Lieutenant-colonel (er) Raoul PIOLI

Lien :  Documentaire de 10 mn retraçant le parcours de l’adjudant-chef SANTINI, parrain de la 345° promotion de sous-officiers d’active, proposé par la Fédération des anciens combattants 1939-45, TOE, AFN et Opex de la Corse.

https://youtu.be/mBkijnWLnFw

Sources: ESS de l’intéressé (Merci à M. le directeur de l’ONAC/2A et à madame POLI), sites intemet sur Les Compagnons de la Libération et Les Français Libres. Ouvrages le « Livre d’or de la Légion Etrangère » (éditions Lavauzelle 1976) et « 1061 Compagnons de la Libération » de J-C Notin (éditions Perrin, avril 2000). Renseignements oraux et documents obtenus auprès de madame Jacqueline SANTINI, fille l’intéressé.

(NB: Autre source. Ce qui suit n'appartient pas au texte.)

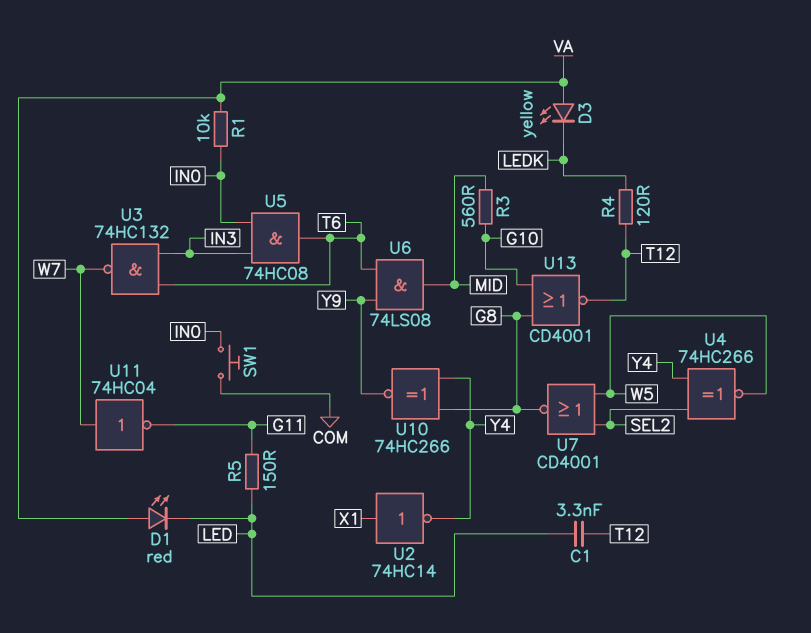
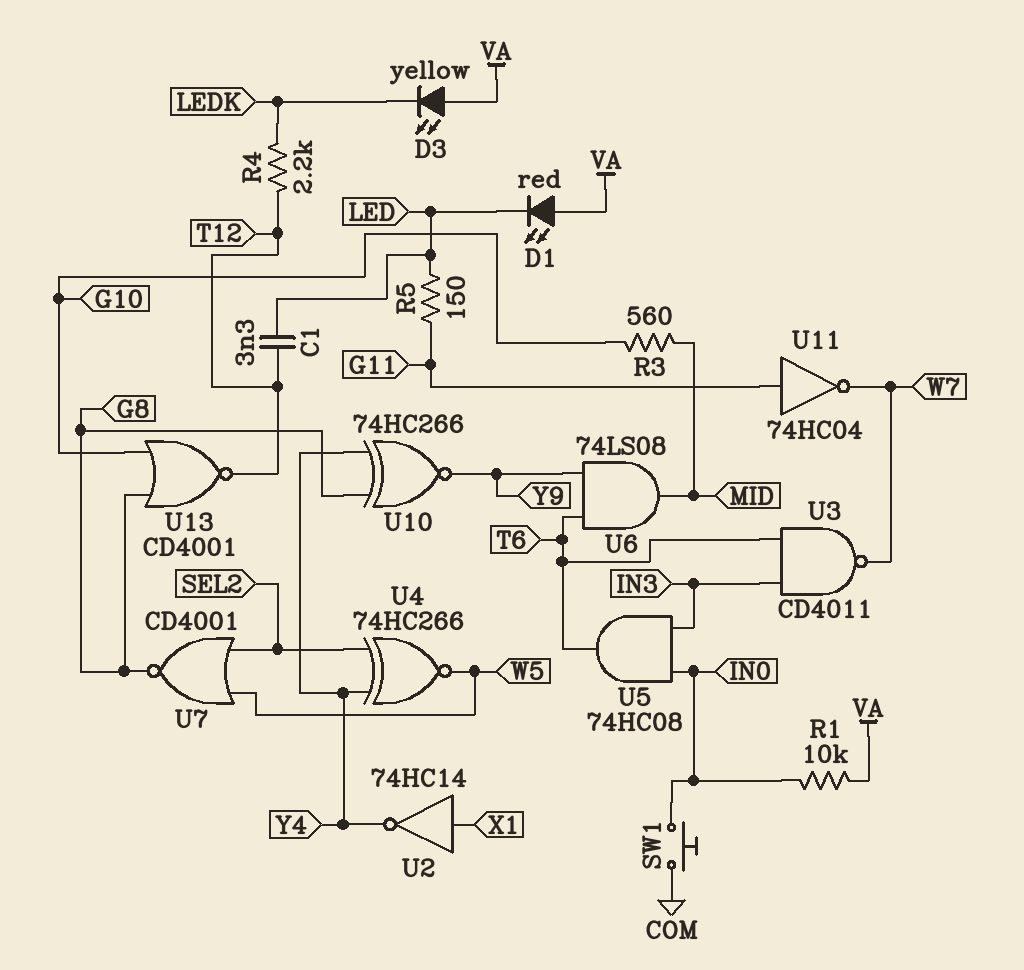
R4: 120 (LEDK, T12) -> 2.2k (LEDK, T12)
U3: NAND 74HC132 (in IN3, in T6, out W7) -> NAND CD4011 (in IN3, in T6, out W7)
U11: NOT 74HC04 (in W7, out G11) -> NOT 74HC04 (in G11, out W7)

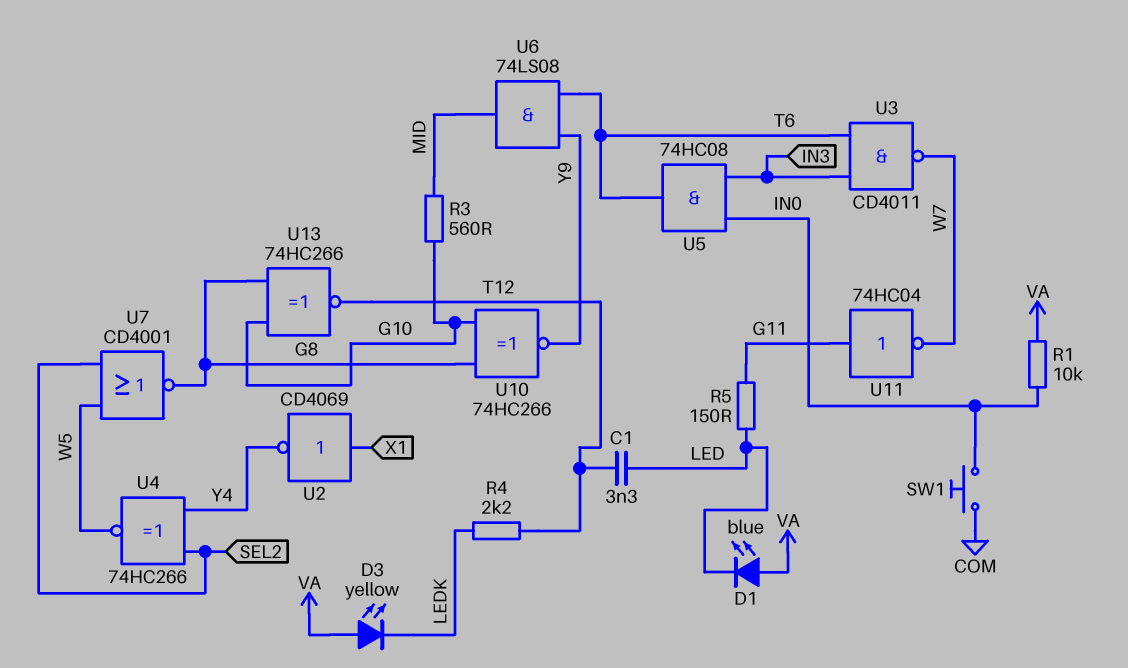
D1: LED red (A VA, K LED) -> LED blue (A VA, K LED)
U2: NOT 74HC14 (in X1, out Y4) -> NOT CD4069 (in X1, out Y4)
U10: XNOR 74HC266 (in G8, in Y4, out Y9) -> XNOR 74HC266 (in G8, in G10, out Y9)
U13: NOR CD4001 (in G8, in G10, out T12) -> XNOR 74HC266 (in G8, in G10, out T12)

Notes complémentaires de l’auteur.
1 – Rendu à la vie civile en janvier 1947, Charles SANTINI obtient un emploi dans une manufacture de tabac à Marseille. Marié en juin 1947, père de trois filles, il perd son épouse en 1984 et voit, peu après, son état de santé le contraindre à une hospitalisation au Val de Grâce à Paris, où il s’éteint le 18 mai 1986 à l’âge de 74 ans. Incinéré au Père Lachaise (Paris), ses cendres reposent dans le caveau familial à Marseille où réside toujours une de ses filles.
2 — La Nation reconnaissante, n’oubliera pas les éminents services de guerre de l’adjudant-chef en retraite Charles SANTINI : il sera nommé chevalier de la Légion d’honneur par décret en date du 14 décembre 1950, puis promu officier dans le même ordre, par décret du 3 juin 1962.
3 – L’Ordre de la Libération est institué par le général de Gaulle en 1940 afin de récompenser les personnes ou les collectivités militaires et civiles qui se sont signalées dans l’œuvre de libération de la France et de son Empire. Deuxième ordre national français après la Légion d’honneur, il ne comporte qu’un seul titre, celui de Compagnon de la Libération et un insigne unique, la croix de la Libération.

* Au total, 1 061 croix de la Libération ont été décernées : 1038 à des personnes physiques (dont 270 à titre posthume), 18 à des unités militaires et 5 à des communes françaises. Ce nombre restreint d’attribution donne à l’Ordre de la Libération un caractère exemplaire et fait de la croix de la Libération, la distinction française la plus prestigieuse au titre de la Seconde Guerre mondiale. Sur les 1038 compagnons de la Libération,17 sont nés en Corse et 15 sont d’origine corse par leurs familles.